By Jay Heisler, Freelance Canadian Journalist
Bio: Sandra Dennis-Essig (LinkedIn Profile) is a human trafficking survivor, advocate, and emergency management professional whose published writing focuses on trafficking awareness, survivor-centered response, trauma-informed care, and the role of emergency managers in prevention and recovery. She serves as National Advisor to the Emergency Management External Affairs Association, advancing survivor-centered human trafficking prevention, awareness, and response.

What is the role of OSINT in current anti-human trafficking cases, as it pertains to your work? Directly or indirectly, etc.
As a survivor advocate and EMEAA’s Counter Human Trafficking Advisor, OSINT plays an indirect but vital role in my work. It enables investigators to build profiles of traffickers, victims, and networks from public sources like social media, phone numbers, and geolocation data. This supports survivor-centered responses by identifying recruitment sites, false job postings, and illicit flows—which directly inform the prevention training and awareness campaigns I contribute to—without compromising victim privacy or safety.
What is the role of OSINT in current emergency management cases, as it pertains to your work? Directly or indirectly, etc.
OSINT is directly integrated into emergency management, providing real-time situational awareness through analysis of social media, satellite imagery, and weather data to map disaster impacts, allocate resources, and coordinate rescues. This aligns closely with my published writings on emergency managers’ roles in trafficking response. From my experience, it helps pinpoint vulnerabilities like trafficking hotspots during crises—such as natural disasters—enabling trauma-informed interventions that protect at-risk populations.
Are there any trends or debates about the use of OSINT in your professional spaces?

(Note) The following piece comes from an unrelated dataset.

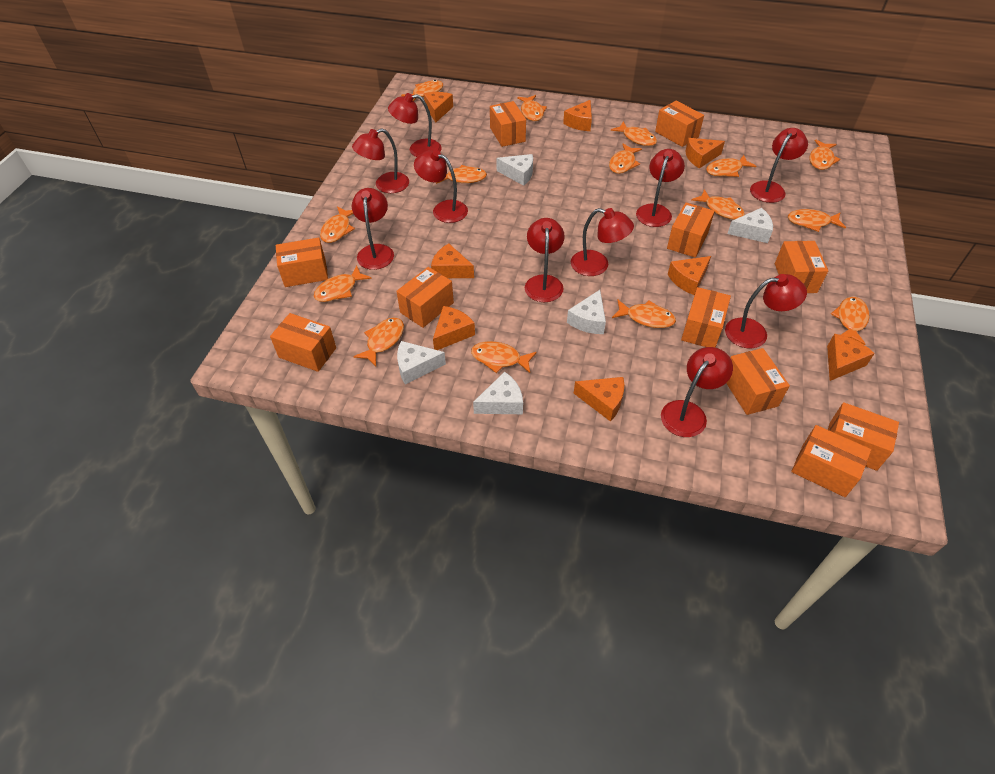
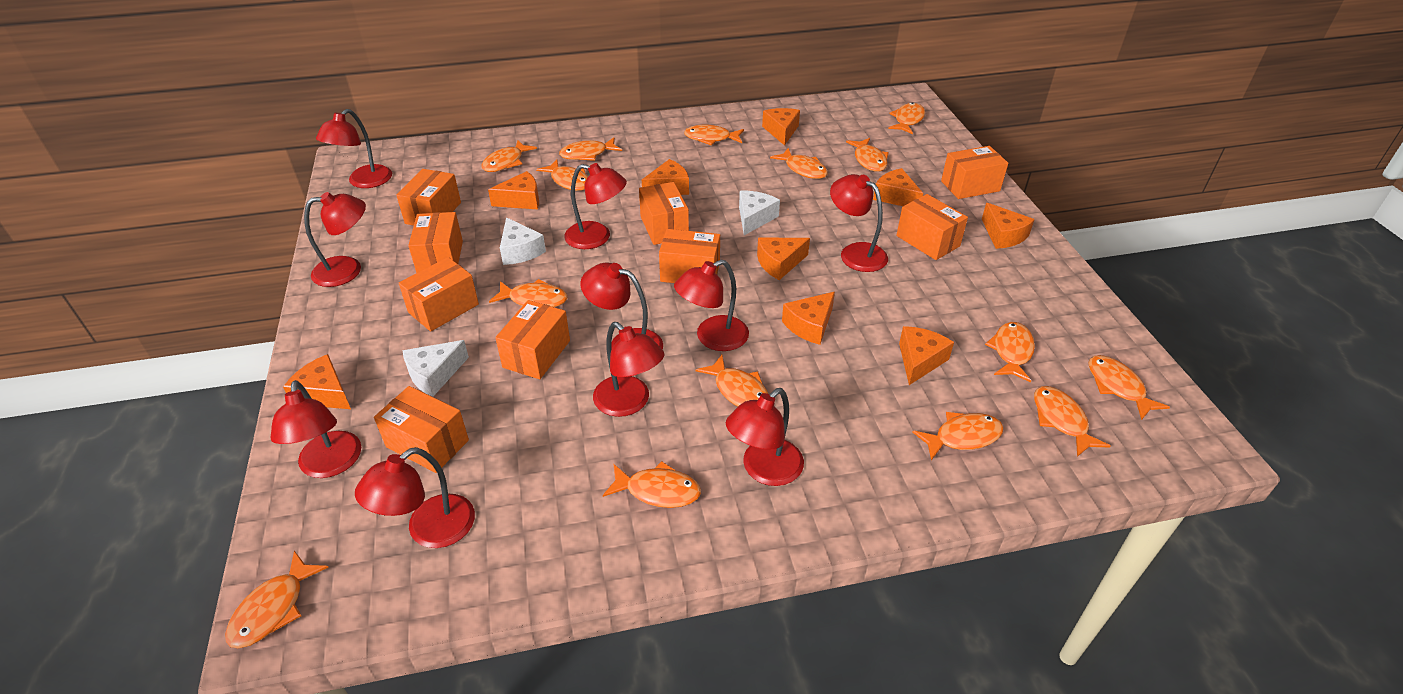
orange box: 11 -> 9
orange cheese: 8 -> 9
white cheese: 5 -> 3

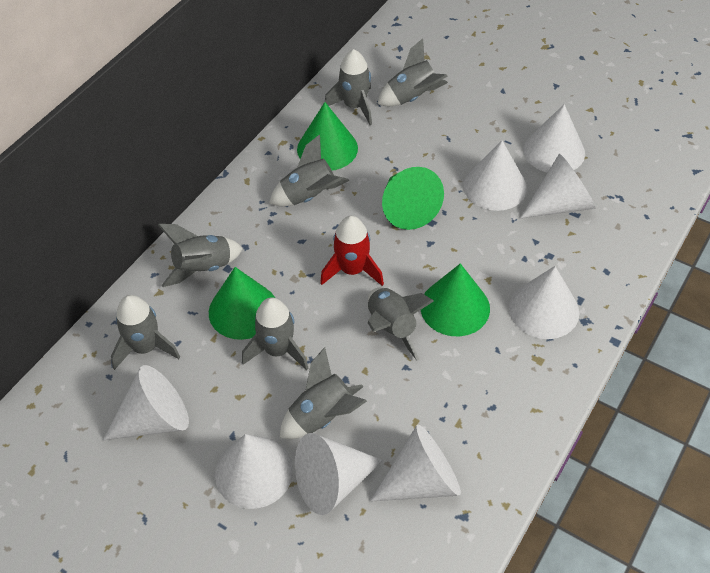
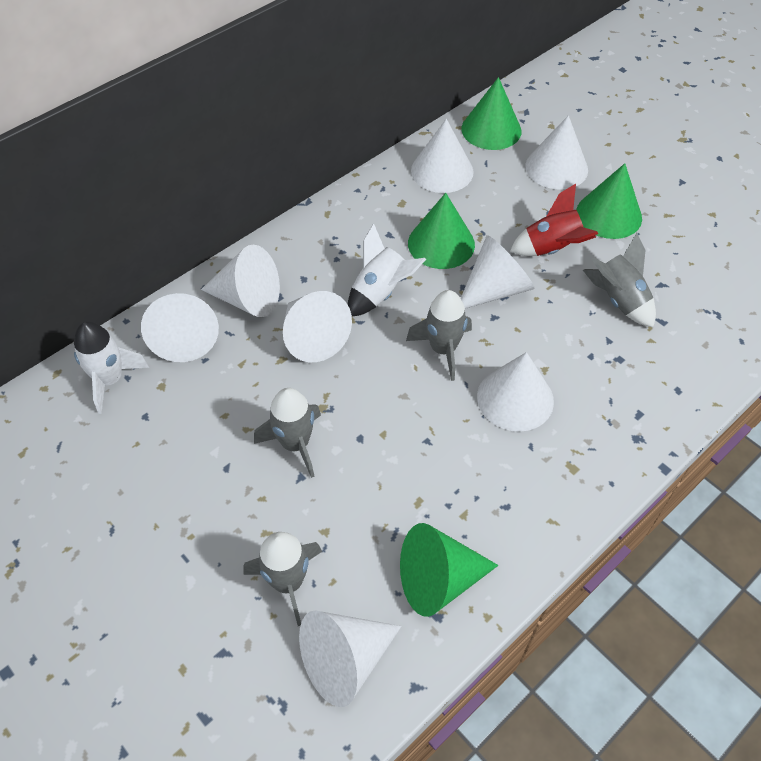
grey rocket: 8 -> 4
white rocket: 0 -> 2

Key trends show OSINT expanding with geospatial tracking, network mapping, and early warnings across both fields, powered by tools like satellite data and AI-enhanced social media analysis that speed up interventions. Debates focus on practical hurdles—resource gaps for local agencies (e.g., OSINT platform budgets), ethical issues like data privacy and algorithmic bias, and the urgent need for specialized training to prioritize survivor safety and prevent re-traumatization.